Gerechtshof 's-Gravenhage

Datum uitspraak
9 oktober 2007
Publicatiedatum
5 april 2013
Zaaknummer
2200063207
Instantie
Gerechtshof 's-Gravenhage
Type
Uitspraak
Rechtsgebied
Strafrecht
Procedures
  • Hoger beroep
Rechters
  • B.A. Stoker-Klein
  • H.W.J. de Groot
  • G.J.W. van Oven
Vindplaatsen
  • Rechtspraak.nl
AI samenvatting door LexboostAutomatisch gegenereerd

Niet-ontvankelijkheid van het openbaar ministerie in vervolging wegens huiselijk geweld

In deze zaak heeft het Gerechtshof 's-Gravenhage op 9 oktober 2007 uitspraak gedaan in hoger beroep tegen een vonnis van de kinderrechter in de rechtbank Rotterdam.
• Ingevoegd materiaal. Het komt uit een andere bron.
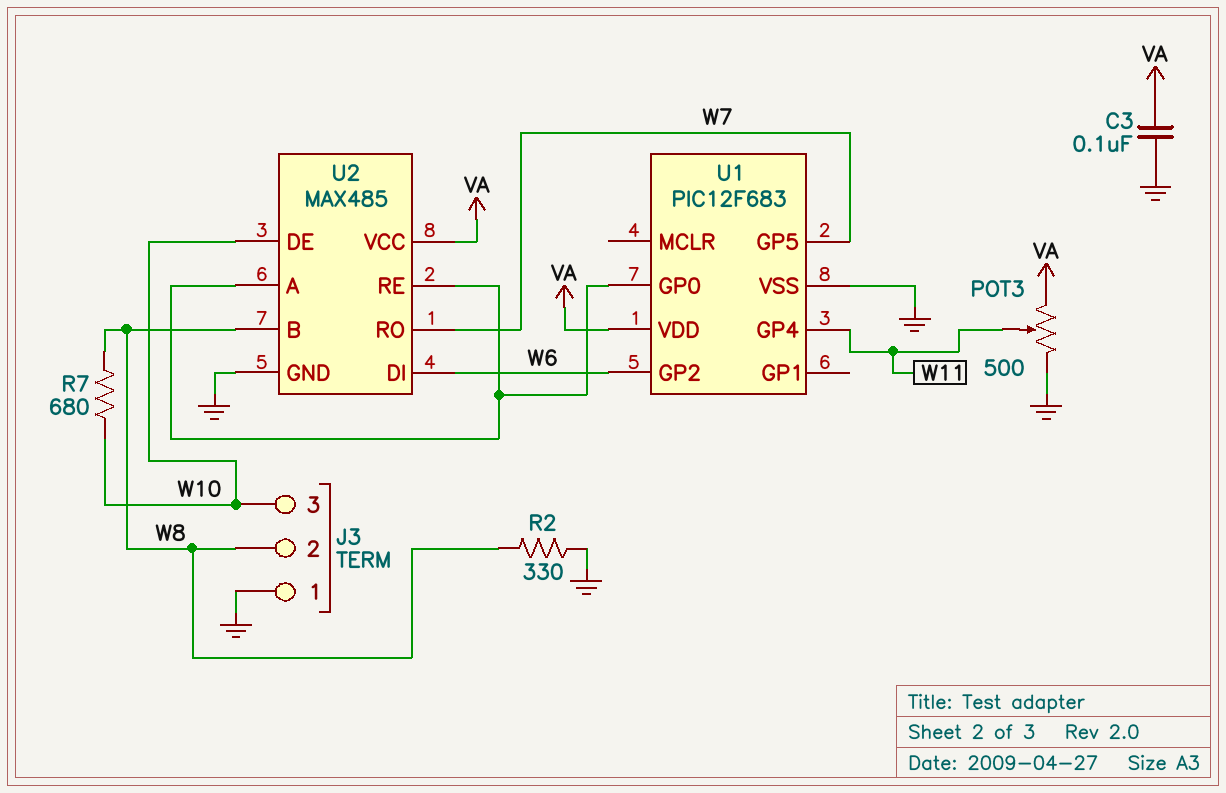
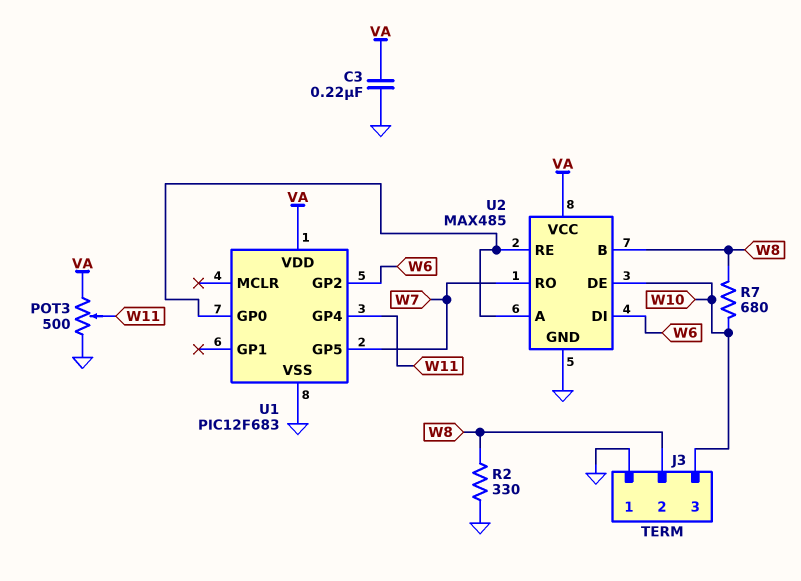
C3: 100nF (GND, VA) -> 220nF (GND, VA)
De verdachte, geboren in 1988, was in eerste aanleg veroordeeld tot een werkstraf van 60 uren, waarvan 40 uren voorwaardelijk, in verband met huiselijk geweld. Het Openbaar Ministerie (OM) had de verdachte vervolgd op basis van een incident waarbij hij zijn broertje een kopstoot zou hebben gegeven. Tijdens de behandeling van de zaak in hoger beroep heeft de raadsvrouw van de verdachte primair bepleit dat het OM niet ontvankelijk moet worden verklaard in de vervolging, omdat er geen aangifte was gedaan door het slachtoffer of zijn moeder. Het hof heeft de argumenten van de verdediging overwogen en geconcludeerd dat het OM niet in redelijkheid tot zijn vervolgingsbeslissing heeft kunnen komen. Het hof oordeelde dat er geen sprake was van ernstige bedreiging van de geestelijke of lichamelijke integriteit van het slachtoffer, en dat er geen evidente afhankelijkheidspositie was. Bovendien was er geen bewijs dat het slachtoffer ernstig letsel had opgelopen. Het hof heeft vastgesteld dat de politie na het incident weliswaar had opgetreden, maar dat er geen aangifte was gedaan, wat de vervolging door het OM in strijd met de beginselen van behoorlijk procesrecht maakte. Het hof heeft het vonnis waarvan beroep vernietigd en het OM niet-ontvankelijk verklaard in de vervolging van het onder 1 ten laste gelegde. Tevens heeft het hof de verdachte vrijgesproken van het onder 2 ten laste gelegde feit.

Uitspraak

Rolnummer 22-000632-07
Parketnummers 10-702513-06 en 10-652243-06
Datum uitspraak 9 oktober 2007
TEGENSPRAAK
Gerechtshof te 's-Gravenhage
meervoudige kamer voor strafzaken
Arrest
gewezen op het hoger beroep tegen het vonnis van de kinderrechter in de rechtbank Rotterdam van 30 januari 2007 in de strafzaak tegen de verdachte:
[verdachte],
geboren te [geboorteplaats] op [geboortedag] 1988,
volgens de opgave van de verdachte ter terechtzitting in hoger beroep wonende aan de [adres].
Onderzoek van de zaak
Dit arrest is gewezen naar aanleiding van het onderzoek op de terechtzittingen in eerste aanleg en het onderzoek op de terechtzitting in hoger beroep van dit hof van
25 september 2007.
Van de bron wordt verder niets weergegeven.